As a result, our third quarter outlook is for the following; total that revenue of $700 million up 3% year-over-year, gross profit of $325 million with a gross margin of 46% and the adjusted EBITDA of negative $75 million. These estimates reflect our viewpoint that the second half operating environment will be increasingly challenging. We expect roughly stable platform margin on a sequential basis.

Our player margins will continue to be pressured as we insulate consumers from cost increases caused by ongoing headwinds from supply chain disruptions and inflationary pressures. In anticipation of ongoing macroeconomic challenges, we took steps in Q2 to significantly flow, both operating expense and head count growth. We have reduced our OpEx growth rates down from the rates that underpin the full year color that we provided on our Q1 call.

We reduced our Q2 OpEx year-over-year growth rate by 10 percentage points and we plan to reduce Q3 by 10 percentage points and Q4 OpEx by 25 percentage points, bringing Q4 OpEx year-over-year growth rate, roughly in line with that of Q1 2022. We will continue to prudently invest in our business, given the long-term potential we see. We plan to manage our content spend on the Roku channel based on both the scale of the channel and the macroeconomic factors. We are closely monitoring macro conditions and will continue to be flexible with our OpEx and content spend.

Given the volatility and uncertainty of the current macroeconomic environment, we are withdrawing our previous full year revenue growth outlook for 2022. Our outlook has always been based on our assessments of both our business and the broader macroeconomic environment and at this point we feel that there is too much macro uncertainty for us to provide a full year outlook.

Before we get to questions, I want to say one last thing. The significant and long term opportunity in streaming is not changed by the current economic cycle. We remain confident in our business model, in the secular trends that support it. We’re in a strong position as a market leader and have a strong balance sheet and we have the right strategy.

And with that, let’s take some questions. Operator?

Question-and-Answer Session

Operator

[Operator instructions] Our first question comes from Cory Carpenter with JPMorgan. Your line is snow open.

Cory Carpenter

Hey, thanks for the question. Hoping you could expand a bit on what you’re seeing in the ad market. It sounds like you saw a pretty dramatic, broad based pullback, but any color on when you started to see the market turn or what verticals perhaps were most impacted would be helpful. Thank you.

Anthony Wood

Hey Cory. This is Anthony, I’ll take that and then turn it over to Steve to add some more color. So, at a high level, of course we are seeing advertisers worried about a possible recession, and so we’re seeing them reduce their spend in places that are easy for them to turn off and turn back on. So for example, the scanner market which is, an important source of ad revenue for Roku is an easy market for advertisers to turn off and turn back on, and so that’s one of the big factors we’re seeing from the macroeconomic environment and that’s impacting the growth rate in the short term.

In terms of, but I guess another important point there even though advertisers are pulling back on the growth of their spending or pulling back on their ad spend in places like the scanner market, they are continuing to invest more into streaming than traditional TV.

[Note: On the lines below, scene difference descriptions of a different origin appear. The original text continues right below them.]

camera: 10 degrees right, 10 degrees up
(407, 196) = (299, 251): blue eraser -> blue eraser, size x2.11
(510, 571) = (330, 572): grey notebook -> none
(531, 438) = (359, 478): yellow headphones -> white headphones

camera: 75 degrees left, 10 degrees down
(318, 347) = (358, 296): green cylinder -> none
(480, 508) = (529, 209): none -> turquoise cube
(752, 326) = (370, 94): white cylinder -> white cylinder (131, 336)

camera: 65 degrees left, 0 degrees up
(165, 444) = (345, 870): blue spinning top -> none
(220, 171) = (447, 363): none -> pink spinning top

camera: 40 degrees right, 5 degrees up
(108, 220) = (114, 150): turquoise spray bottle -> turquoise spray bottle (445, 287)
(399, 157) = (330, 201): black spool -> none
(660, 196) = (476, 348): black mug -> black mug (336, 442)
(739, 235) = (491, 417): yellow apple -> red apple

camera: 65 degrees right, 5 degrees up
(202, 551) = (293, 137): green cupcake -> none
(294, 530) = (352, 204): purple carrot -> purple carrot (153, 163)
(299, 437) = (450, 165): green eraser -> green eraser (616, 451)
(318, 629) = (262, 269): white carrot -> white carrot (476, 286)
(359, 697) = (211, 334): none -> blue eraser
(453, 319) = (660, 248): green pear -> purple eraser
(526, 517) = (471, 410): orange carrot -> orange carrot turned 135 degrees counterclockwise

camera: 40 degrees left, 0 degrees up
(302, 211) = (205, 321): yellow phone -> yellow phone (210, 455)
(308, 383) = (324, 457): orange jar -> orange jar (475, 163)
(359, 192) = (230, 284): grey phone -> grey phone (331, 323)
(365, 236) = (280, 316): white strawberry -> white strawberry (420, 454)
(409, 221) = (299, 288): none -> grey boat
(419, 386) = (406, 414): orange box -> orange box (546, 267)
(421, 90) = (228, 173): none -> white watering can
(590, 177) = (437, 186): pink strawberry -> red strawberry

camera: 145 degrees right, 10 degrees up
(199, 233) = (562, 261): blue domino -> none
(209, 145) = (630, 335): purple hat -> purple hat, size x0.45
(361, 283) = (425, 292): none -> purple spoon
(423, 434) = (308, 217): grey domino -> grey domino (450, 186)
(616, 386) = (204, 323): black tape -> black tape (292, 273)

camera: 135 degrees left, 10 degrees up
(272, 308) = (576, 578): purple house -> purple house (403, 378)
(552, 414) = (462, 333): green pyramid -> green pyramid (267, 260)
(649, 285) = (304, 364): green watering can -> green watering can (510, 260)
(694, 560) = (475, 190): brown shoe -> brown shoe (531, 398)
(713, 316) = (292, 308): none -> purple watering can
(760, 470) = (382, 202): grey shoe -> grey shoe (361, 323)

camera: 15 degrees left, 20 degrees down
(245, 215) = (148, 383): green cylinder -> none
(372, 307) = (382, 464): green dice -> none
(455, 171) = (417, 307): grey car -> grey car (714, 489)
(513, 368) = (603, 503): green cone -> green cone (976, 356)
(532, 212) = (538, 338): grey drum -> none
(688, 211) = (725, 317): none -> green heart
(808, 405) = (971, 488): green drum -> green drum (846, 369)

So for example, a couple of the verticals that we saw that were particularly impacted recently our, CPG and auto and if you look at CPG and auto, they were down in traditional TV, they were down 9% in the quarter. But we saw double digit growth as advertisers continue to prioritize streaming for their ad dollars.

So that’s the macro environment, but in terms — if you just kind of peel back the onion, I think super important is that if you just look at the business fundamentals for us, they’re very strong. We’re in an economic cycle where advertising is trending down, it’ll turn around and things like ad market share will become very important when that happens into the size of the rebound. So for example, we are growing our share of the advertising market as advertisers continue to move dollars to streaming and platforms like Roku.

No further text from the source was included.